CR_Ref="/data02/zhangmengmeng/database/cellranger/refdata-gex-GRCh38-2024-A"
OUTPUT_SCRIPT="RunCellRanger.sh"
# 清空输出文件
> "$OUTPUT_SCRIPT"
# 遍历每个子目录并生成命令
for SAMPLE_DIR in "$BASE_DIR"/*/; do
SAMPLE=$(basename "$SAMPLE_DIR")
echo "cellranger count --create-bam true --id $SAMPLE --transcriptome $CR_Ref --fastqs $BASE_DIR/$SAMPLE --sample $SAMPLE" >> "$OUTPUT_SCRIPT"
done
# 赋予输出脚本可执行权限
chmod +x "$OUTPUT_SCRIPT"
2. 使用 conda 安装 velocyto 环境
conda create -n velocyto # python版本应该大于3.6
conda activate velocyto
# 安装依赖包
conda install numpy scipy cython numba matplotlib scikit-learn h5py click
# 安装软件
pip install pysam
pip install velocyto
# 尝试运行velocyto
velocyto --help
3. 运行velocyto
注意此处有bug,cellranger的文件夹下,必须有outs/filtered_feature_bc_matrix/ 文件夹,且filtered_feature_bc_matrix里的barcodes.tsv必须同时有barcodes.tsv.gz,否则velocyto无法识别barcodes.tsv,会报"ERROR - Can not locate the barcodes.tsv file! for Cellranger Multiplexing outputs"

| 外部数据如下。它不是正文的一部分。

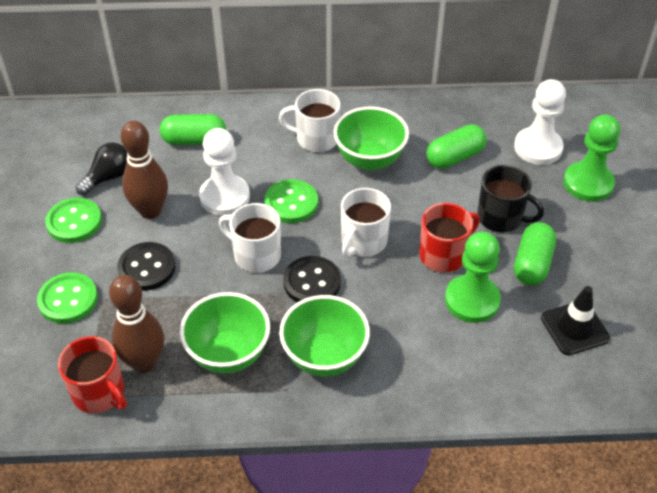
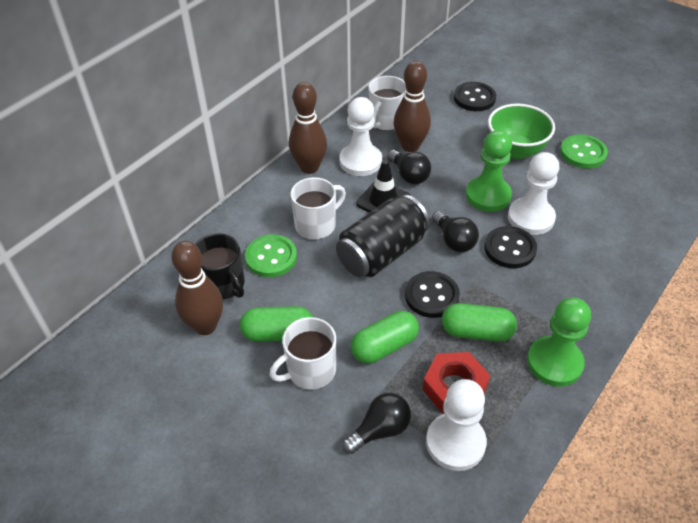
black button: 2 -> 3
black can: 0 -> 1
black light bulb: 1 -> 3
brown bowling pin: 2 -> 3
green bowl: 3 -> 1
green button: 3 -> 2
red mug: 2 -> 0
red nut: 0 -> 1
white pawn: 2 -> 3

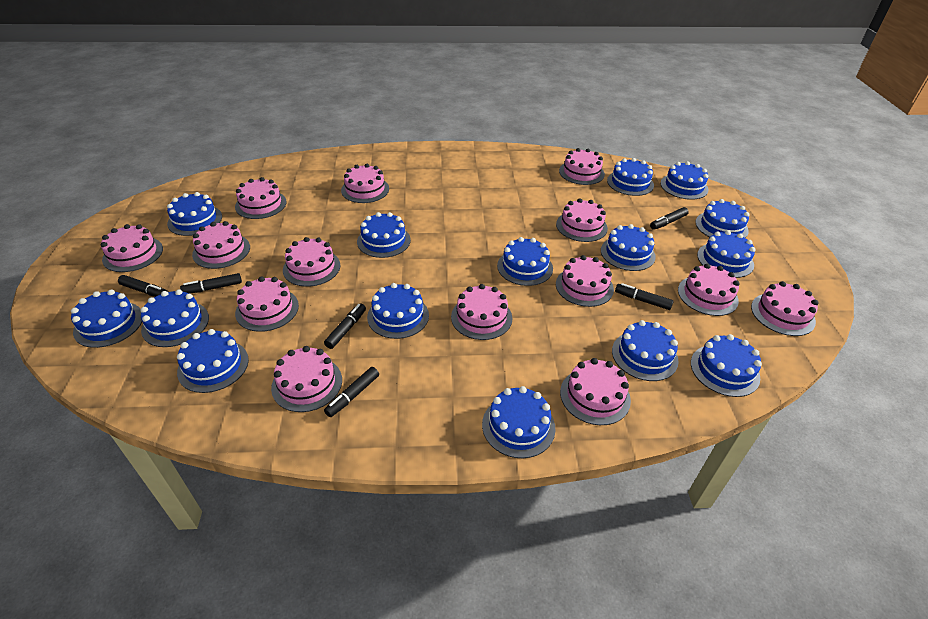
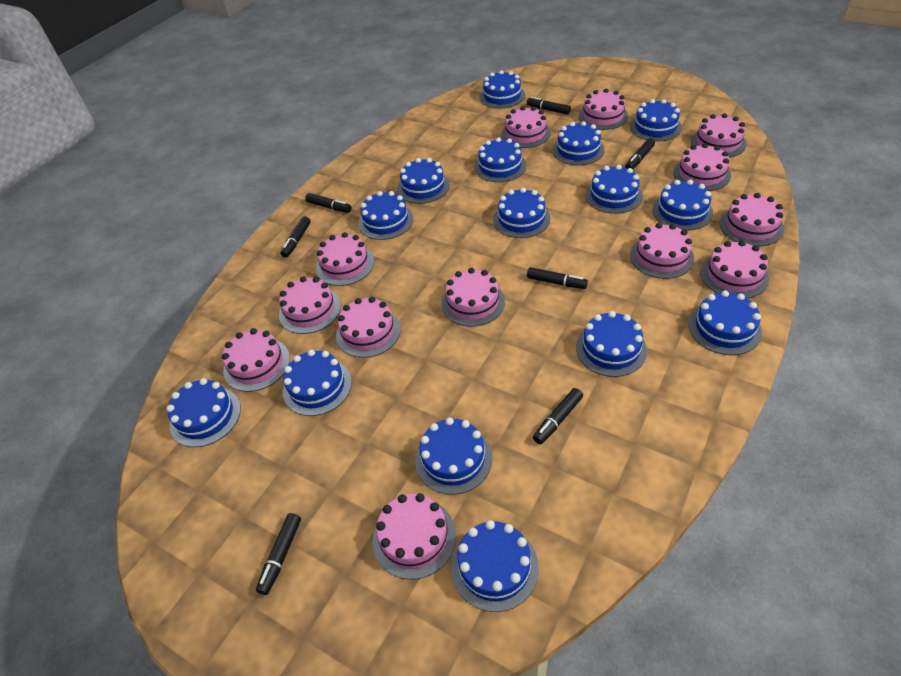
black marker: 6 -> 7
pink cake: 14 -> 13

从scAllele分开的bam文件重新提取barcode:
for f in FETB*.bam; do basename "$f" .bam | awk -F'.' '{print $2}'; done > barcode.tsv
velocyto run10x -v ./SAMPLE /path/to/cellranger/ref/folder/refdata-gex-GRCh38-2020-A/genes/genes.gtf
# 待程序运行完即可在SAMPLE文件夹下的velocyto文件夹中找到SAMPLE.loom
# 可选:从UCSC下载表达重复注释文件(expressed repeats annotation)
https://genome.ucsc.edu/cgi-bin/hgTables?hgsid=611454127_NtvlaW6xBSIRYJEBI0iRDEWisITa&clade=mammal&org=Human&db=0&hgta_group=allTracks&hgta_track=rmsk&hgta_table=rmsk&hgta_regionType=genome&position=&hgta_outputType=gff&hgta_outFileName=UCSC_hg38_rmsk.gtf
# 运行流程添加-m
velocyto run10x -v -m UCSC_hg38_rmsk.gtf ./SAMPLE /path/to/cellranger/ref/folder/refdata-gex-GRCh38-2020-A/genes/genes.gtf
构建批量运行velocyto脚本: CreateVelocytoScript.sh
#!/bin/bash
# 设置变量
BASE_DIR="/data02/zhangmengmeng/BPT/scRNA/RawData/GEX"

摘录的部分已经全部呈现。